The game plays a lot like the PS3 and PC hit Valkyria Chronicles where players control allies like a strategy game but they attack like a third person shooter. Allies have their own steam meter that goes down with each grid space they move to and attack they use, so any turn players can decide if they want to move more, attack more or both. Aiming and shooting works fine since you can take your time, and any non-shooting attacks, like Lion’s pounce, work as if you expect, though expect to frustratingly replay stages if you equip your loadouts wrong. Though the game did decide to forgo an overhead view to enact a realistic fog of war since you can only see what your characters see, it makes some of the cramped hallways throughout the game tough to navigate. There were moments where I got lost because I didn’t know where the goal was or where the last enemy was hiding.
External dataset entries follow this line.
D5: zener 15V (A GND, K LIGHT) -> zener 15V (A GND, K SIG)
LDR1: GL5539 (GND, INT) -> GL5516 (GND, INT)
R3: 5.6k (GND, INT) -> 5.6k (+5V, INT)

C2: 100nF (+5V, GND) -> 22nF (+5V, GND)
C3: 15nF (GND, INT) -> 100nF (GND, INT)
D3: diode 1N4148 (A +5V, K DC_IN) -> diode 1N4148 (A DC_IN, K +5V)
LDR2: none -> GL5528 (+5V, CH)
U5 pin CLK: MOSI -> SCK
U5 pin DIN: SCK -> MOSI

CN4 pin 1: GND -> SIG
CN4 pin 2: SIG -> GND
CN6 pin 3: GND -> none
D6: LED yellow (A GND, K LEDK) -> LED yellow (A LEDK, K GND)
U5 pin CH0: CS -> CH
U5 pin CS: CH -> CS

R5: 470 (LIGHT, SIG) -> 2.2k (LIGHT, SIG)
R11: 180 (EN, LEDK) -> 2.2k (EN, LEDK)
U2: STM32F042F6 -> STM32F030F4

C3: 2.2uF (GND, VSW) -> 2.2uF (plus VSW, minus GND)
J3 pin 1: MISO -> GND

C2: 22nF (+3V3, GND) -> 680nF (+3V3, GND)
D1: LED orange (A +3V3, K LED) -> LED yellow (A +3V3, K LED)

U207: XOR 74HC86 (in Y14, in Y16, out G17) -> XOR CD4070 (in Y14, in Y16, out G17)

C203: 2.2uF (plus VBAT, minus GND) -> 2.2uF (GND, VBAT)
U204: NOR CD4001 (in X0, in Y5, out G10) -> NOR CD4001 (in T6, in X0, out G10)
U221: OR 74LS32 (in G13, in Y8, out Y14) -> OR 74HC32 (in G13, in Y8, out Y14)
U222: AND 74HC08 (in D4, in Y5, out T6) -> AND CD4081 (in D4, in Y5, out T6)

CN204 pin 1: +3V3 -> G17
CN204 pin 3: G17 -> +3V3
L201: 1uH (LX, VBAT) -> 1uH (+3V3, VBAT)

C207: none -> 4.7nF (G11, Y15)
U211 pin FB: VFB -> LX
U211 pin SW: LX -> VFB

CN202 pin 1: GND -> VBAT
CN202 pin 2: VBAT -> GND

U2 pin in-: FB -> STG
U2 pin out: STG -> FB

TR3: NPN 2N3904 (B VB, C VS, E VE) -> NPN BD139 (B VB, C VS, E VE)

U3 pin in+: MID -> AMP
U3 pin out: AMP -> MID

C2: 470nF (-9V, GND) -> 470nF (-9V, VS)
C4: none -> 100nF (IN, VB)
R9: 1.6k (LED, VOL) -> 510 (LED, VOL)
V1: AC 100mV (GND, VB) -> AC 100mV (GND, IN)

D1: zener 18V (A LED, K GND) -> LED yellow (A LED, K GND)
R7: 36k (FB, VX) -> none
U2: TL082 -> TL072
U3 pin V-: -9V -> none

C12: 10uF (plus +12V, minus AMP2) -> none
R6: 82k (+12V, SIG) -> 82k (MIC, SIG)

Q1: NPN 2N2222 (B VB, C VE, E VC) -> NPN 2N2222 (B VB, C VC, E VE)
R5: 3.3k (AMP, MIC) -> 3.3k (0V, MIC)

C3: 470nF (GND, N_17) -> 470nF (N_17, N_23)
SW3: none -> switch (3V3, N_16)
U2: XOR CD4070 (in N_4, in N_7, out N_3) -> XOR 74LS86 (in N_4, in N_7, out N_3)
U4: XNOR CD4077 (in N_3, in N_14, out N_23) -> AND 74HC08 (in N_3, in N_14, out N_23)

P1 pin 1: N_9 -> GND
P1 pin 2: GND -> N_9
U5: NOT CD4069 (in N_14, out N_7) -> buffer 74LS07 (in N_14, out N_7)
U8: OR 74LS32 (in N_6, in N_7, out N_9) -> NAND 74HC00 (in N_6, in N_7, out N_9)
So everything mostly goes smoothly when it’s your turn, everything goes downhill when it’s the enemy’s. For some dumb reason, you have to wait in real time when the enemies are making their moves so their turns take a crazy long time. It wasn’t bad at first, but when you’re fifteen or twenty hours in, it is an incredibly long drag of useless time (pressing Select makes it go a smidge faster, but it’s still incredibly slow… and a reach for the button to be useful). It’s so much of a drag, I wouldn’t be shocked if people dropped the game for that one fatal flaw.
I’ll admit that I had no interest in the game until they announced that Fire Emblem characters were playable if you had their amiibo figures and a New 3DS, and so I played the game with my Ike amiibo throughout the game, and sadly they are vastly underpowered. They lack the ability to be respawned in battle, so losing them is practically a handicap, and they also lack the ability to mix up with subweapons, and Ike lacks Overwatch, which allows for auto attacks when enemies are nearby. Sadly I think Robin and Lucina would have been more useful, but they are a while away from release and by then I’ll have no interest of picking this one up again.
The one thing that was shockingly missing from Fire Emblem Awakening was multiplayer, and luckily Intelligent Systems didn’t make the same mistake twice. There’s no real difference in gameplay with going team vs. team with another player except that there’s a 1-minute time limit, which is a bit too small of a window to carefully calculate a complete move. It makes it more of a rush and doing a few rounds resulting in either player feeling forced to do moves for the sake of doing it versus feeling like you performed a strategic skirmish. The other modes, Metal Match, where it’s more about collecting loot from enemies instead of the traditional deathmatch, and ABE Battle, where it’s two Abe Lincoln robots beating each other up in real time, are kind of forgettable.
Unfortunately, it’s hard to recommend Codename: S.T.E.A.M. if only for the enemy moves. It’s such an incredibly waste of time to deal with that it makes the other shortcomings bigger because it could increase those turns or make those turns longer. I called it a bizzaro-Nintendo game because of its Western ideas, but it also took obvious missteps in gameplay while hyping it up with its production. A very non-Nintendo move indeed.